Desde la entrada de la cocina, en contraluz, se ve la plástica de su rostro, la profundidad de las arrugas. El mate en la mano, la pava en la estufa, las alpargatas en los pies, la mirada perdida y esta luz tan especial entrando por la única ventana. Eso sería una hermosa foto, un hermoso retrato del hombre de la Estepa. Pero no vine acá a buscar fotos. Vine a cabalgar por la Patagonia. No voy a sacar la cámara, simplemente sonrío. Paso el umbral y me siento en frente de él. Me ceba un mate y lo agarro en silencio. Escucho lo que tiene que contarme.
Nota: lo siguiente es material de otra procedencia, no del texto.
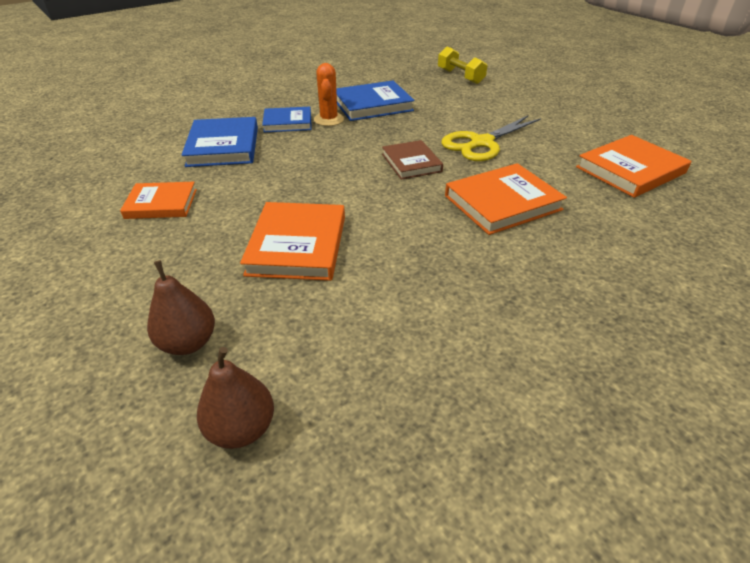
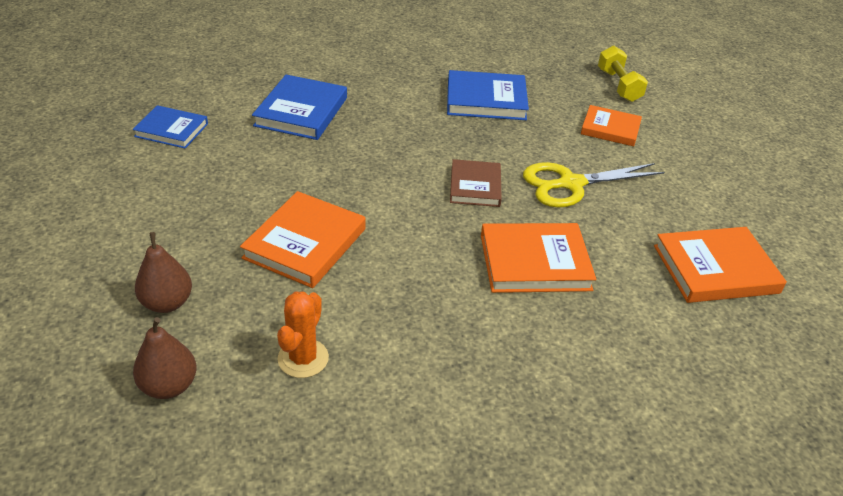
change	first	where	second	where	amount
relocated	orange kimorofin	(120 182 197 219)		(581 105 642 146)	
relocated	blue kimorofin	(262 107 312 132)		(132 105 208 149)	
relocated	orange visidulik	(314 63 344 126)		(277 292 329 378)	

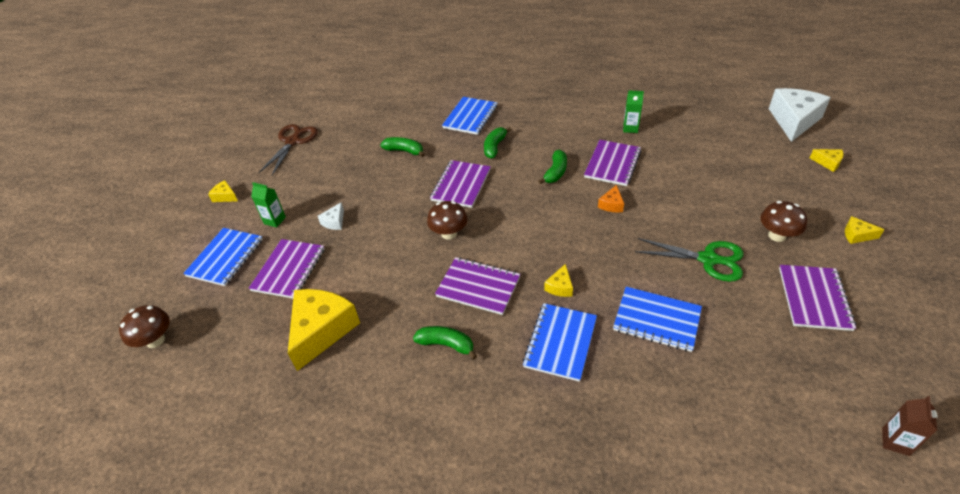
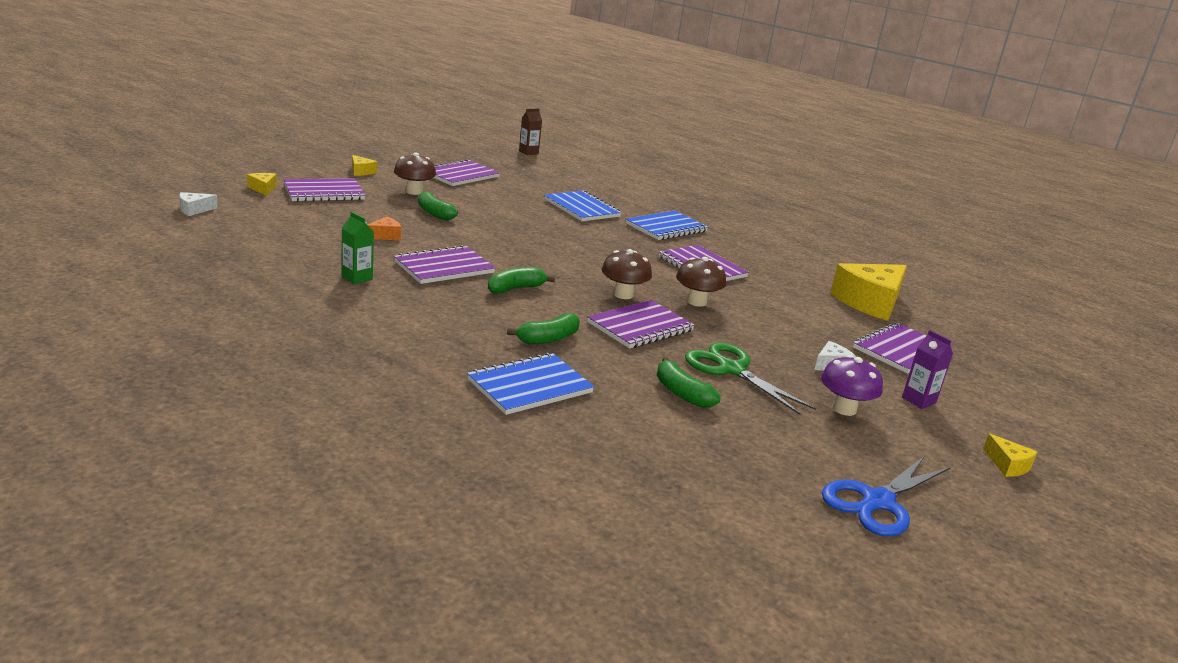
change	first	where	second	where	amount
relocated	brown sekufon	(119 305 170 348)		(602 249 652 299)	
missing	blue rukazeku	(183 228 263 286)			
colour	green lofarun	(251 182 286 228)	purple lofarun	(902 330 953 409)	
colour	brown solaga	(258 124 318 176)	blue solaga	(822 456 951 537)	
relocated	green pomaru	(413 326 477 360)		(418 191 458 220)	
missing	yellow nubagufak	(544 264 573 297)			
relocated	orange nubagufak	(598 185 624 212)		(367 217 401 240)	
relocated	green solaga	(635 238 743 282)		(685 342 816 415)	
size	white nubagufak	(769 88 831 142)		(179 192 218 216)	x0.44
appeared			purple rukazeku	(284 178 365 202)	
appeared			purple sekufon	(821 355 883 416)	

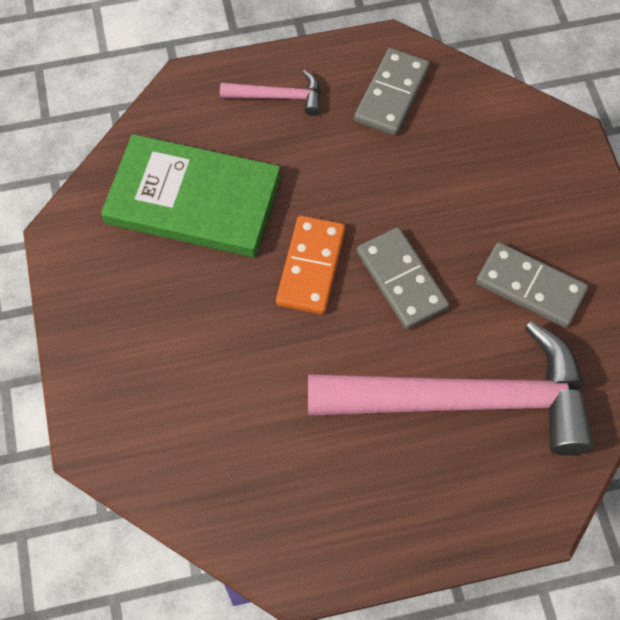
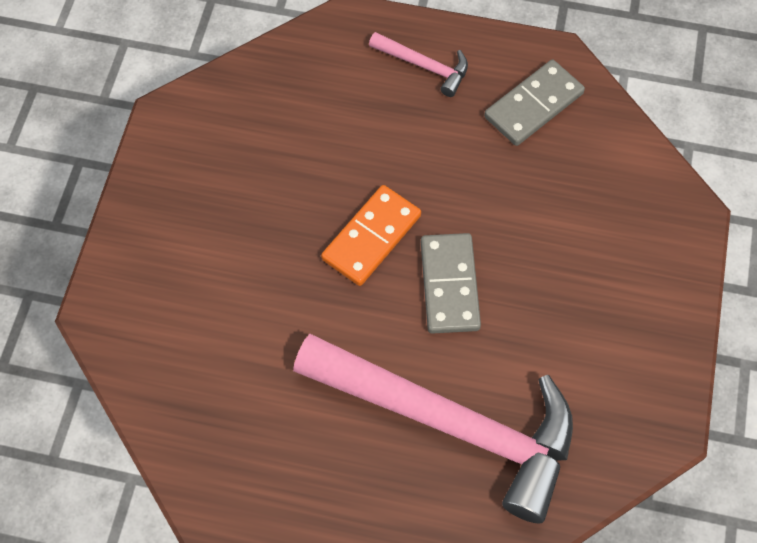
change	first	where	second	where	amount
missing	green kimorofin	(101 134 281 257)			
missing	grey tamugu	(476 242 588 328)			

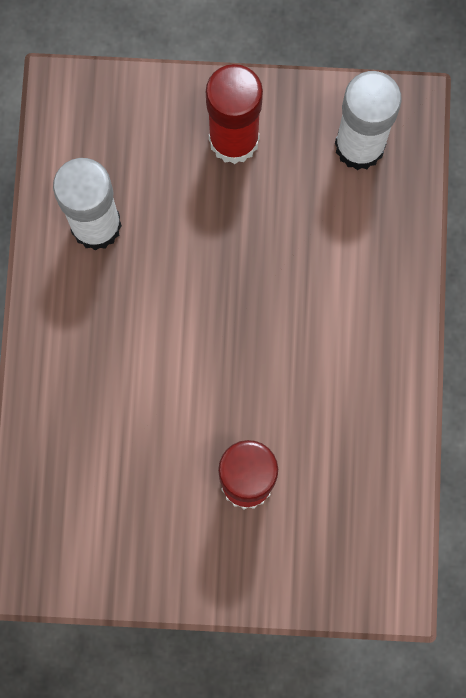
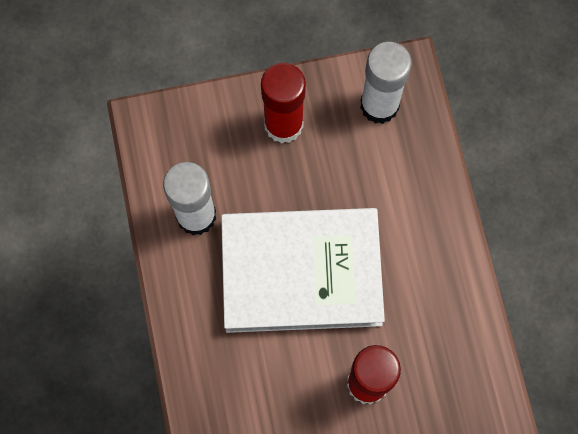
change	first	where	second	where	amount
appeared			white kimorofin	(221 208 385 333)	

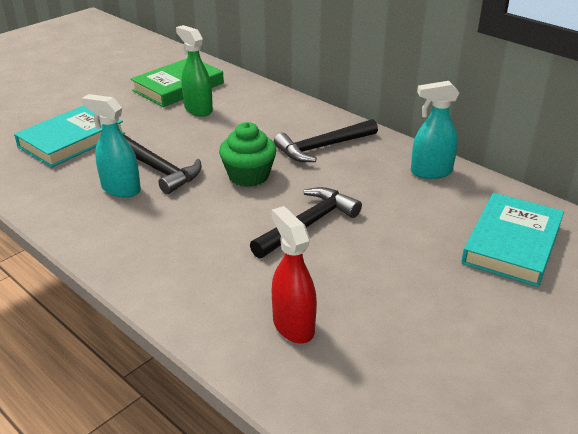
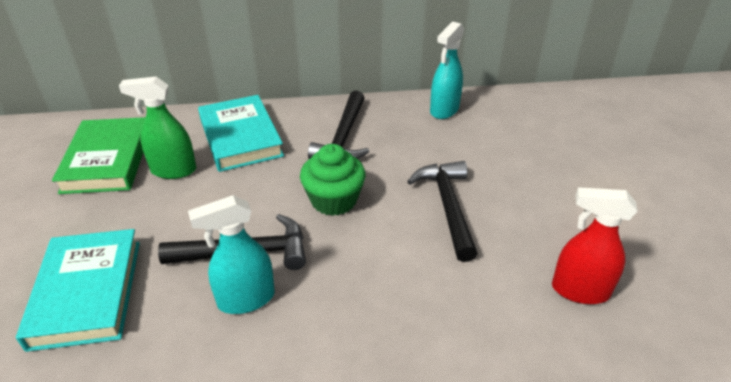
change	first	where	second	where	amount
relocated	turquoise kimorofin	(461 193 564 287)		(198 95 284 172)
José es un baqueano de toda la vida, nacido acá mismo. Fue criado junto a sus abuelos, que venían de Chile y que se instalaron en estas mismas tierras unos cien años atrás. Por eso, y también por que nació el 18 de septiembre, acá todos le dicen «el Chileno». Nos criamos en contextos tan diferentes pero me siento extrañamente cercana a él. A pesar de la edad, la distancia, la cultura tenemos muchos más puntos en común que lo que parece. Tal vez me recuerda a mi padre. Tal vez todos los hombres de campo sean así. Las mismas manos callosas, la misma fuerza ante el dolor físico. Esta misma obstinación que permite a José subirse a un caballo con varias hernias de disco o a Sylvain calzar unas botas con un pie fracturado. Acá en la estepa de la Patagonia, como en la garriga del Sur de Francia, no hay tiempo para la autocompasión, el descanso no puede existir.

Aventura por la estepa

Después del último mate, José ensilla los caballos y salimos para un paseo de dos horas. Con más liviandad que lo que imaginaba, me subo al viejo alazán que preparó para mí. Lo suele montar su nieta de 8 años y es tan mansito que roza la pereza. A veces detiene el paso y tengo que empujarlo un poco, a talonazos y riendazos. Unas horas antes, yo era la única muchacha bajando de un colectivo polvoriento en medio de la ruta 23. » Ya llegamos al puente»  me había dicho mi vecino, un paisano grandote que parecía dormitar pero que alzó la vista para avisarme. Se acomodó la boina levantándola con el pulgar y se corrió para dejarme pasar. Era tan corpulento que tardé unos minutos en poder acceder al pasillo. » Pichi Leufú » gritaba el colectivero mientras abría la puerta. Eché una mirada afuera y no veía un pueblo tal y como lo esperaba. » ¿Vas a trabajar a la escuela? » me preguntó el ayudante, realmente preocupado de dejarme sola en medio de la nada. Era la única explicación posible a la presencia de esta chica extranjera con vincha y zapatos de trekking. Pero yo no veía rastro de una escuela. Sólo estepa y más estepa por doquier. » Allá hay un señor con unos caballos » me informó. Allí estaba José. Me esperaba con el bayo y el alazán del otro lado de la ruta.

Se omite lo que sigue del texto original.